You keep your sister warm at night?
In “Days of Heaven,” (again) Bill (Richard Gere) leaves Chicago and gets farm work for himself, his sister Linda and his girlfriend Abby. Bill and Abby pretend as brother and sister.
So the question is are they hicks or not?
They do straddle the line. For the characters’ sake we’ll pretend that they did so because it’s better to get work under this guise. That doesn’t stop them from looking like kissing cousins in front of the farm. Of course, everyone notices, including the farmer (Sam Shepard) who eventually marries Abby.
I have always considered them as tragic figures, because OK, I have to explain this further by saying that this post exists because of a discussion I had with a friend after finally seeing the movie on the big screen. One of the things he also said was that the main characters weren’t that intelligent. The fact that not only did they get beyond Chicago city limits but that they maneuvered themselves into the farmer’s mansion disproves that. The tragic figure reading comes in when they get into something so big that they can’t get out of it, a general plot that will keep most eyes’ attention.

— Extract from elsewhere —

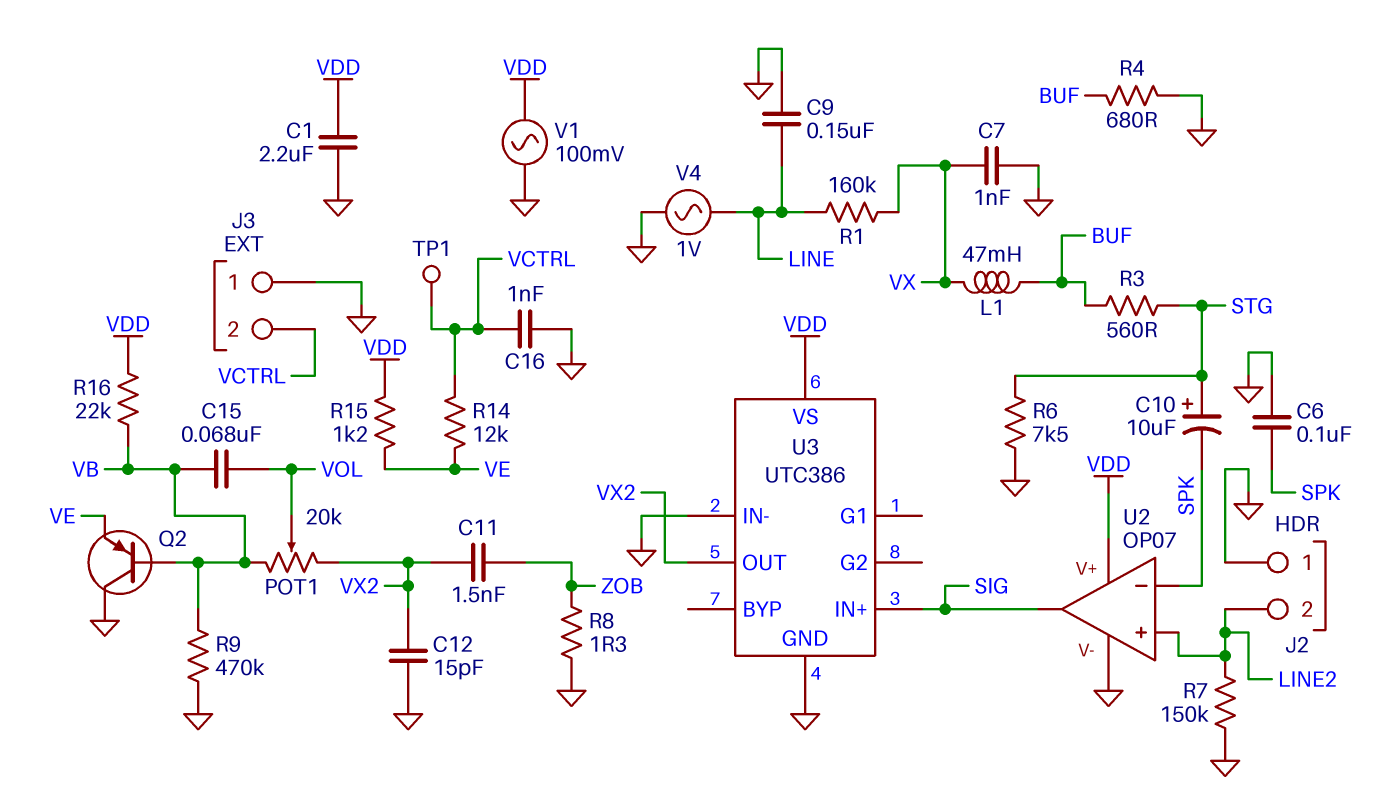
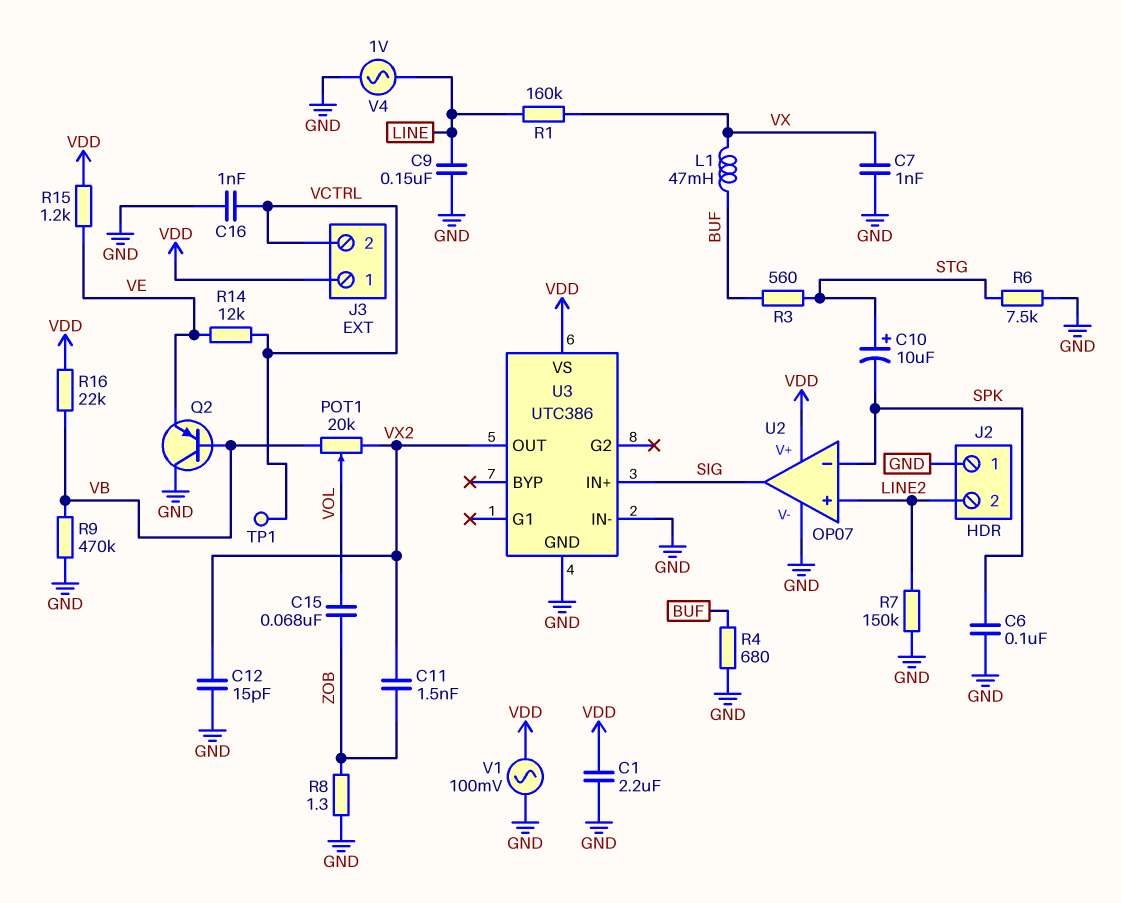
C15: 68nF (VB, VOL) -> 68nF (VOL, ZOB)
J3 pin 1: GND -> VDD

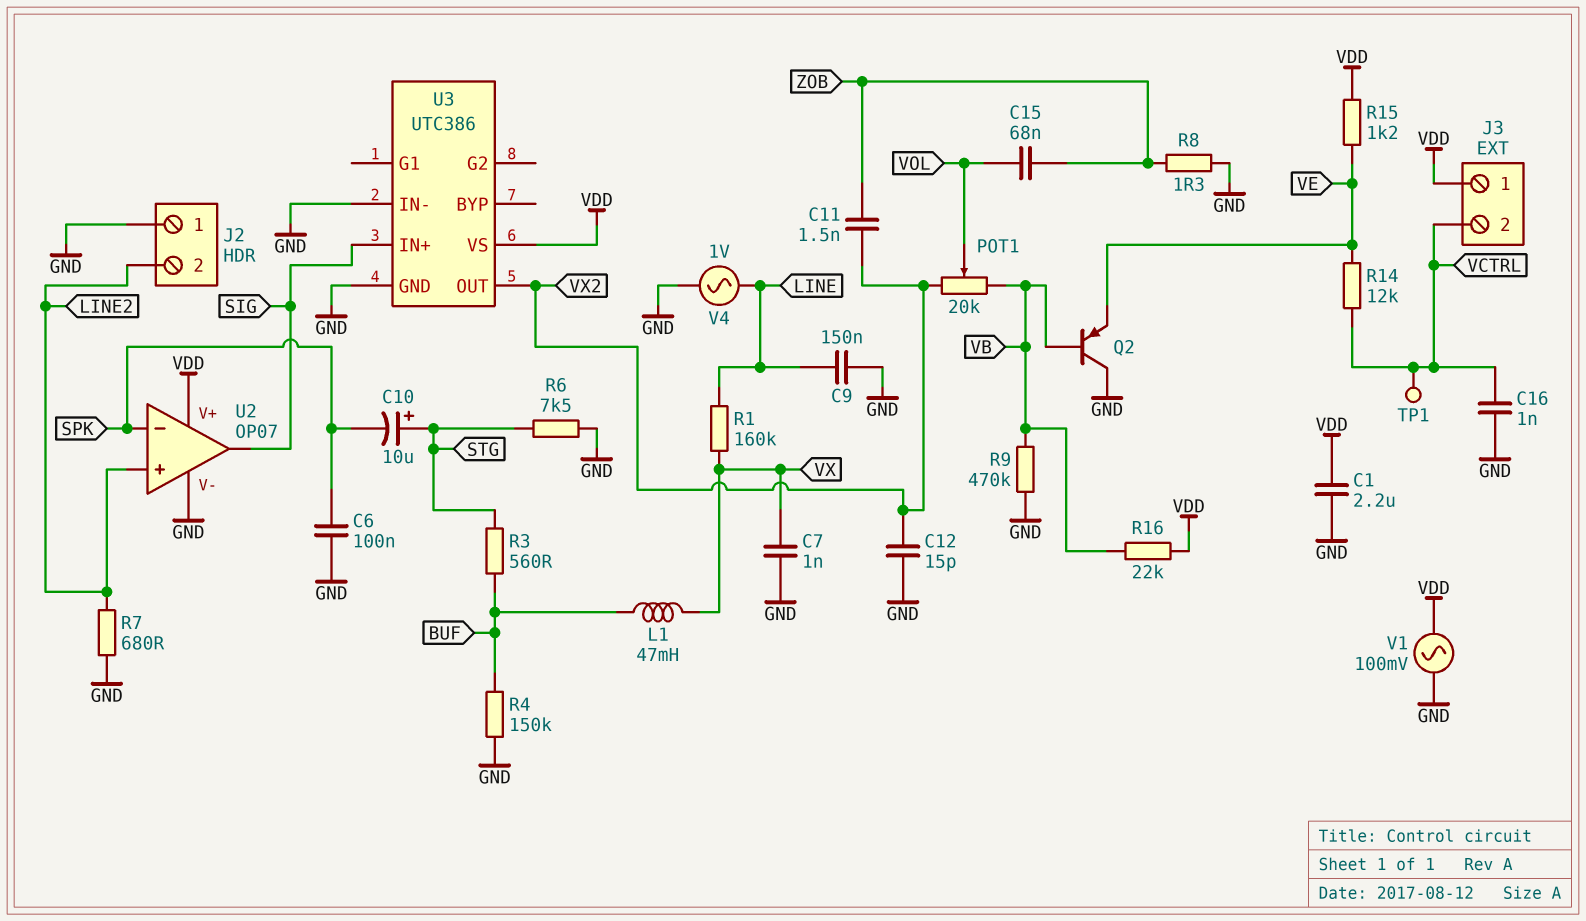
R4: 680 (BUF, GND) -> 150k (BUF, GND)
R7: 150k (GND, LINE2) -> 680 (GND, LINE2)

They’re also not that articulate, as shown in Linda’s narration, having the vernacular of Chicago streets. This is the exact opposite of “The Thin Red Line,” where guys in Southern accents have poetic narration. I never really expect intelligence from my characters, nor do I expect them to evolve. As long as the characters aren’t Coen Brothers stupid or Jimmy Stewart awkward. I’m saying that even if I like both the Coens and Stewart.
I’m comforted that they’re not really brother and sister. Bill and Abby’s relationship is also weaved into a narrative and fictional environment that doesn’t make me feel uncomfortable when I’m looking at them. Thankfully.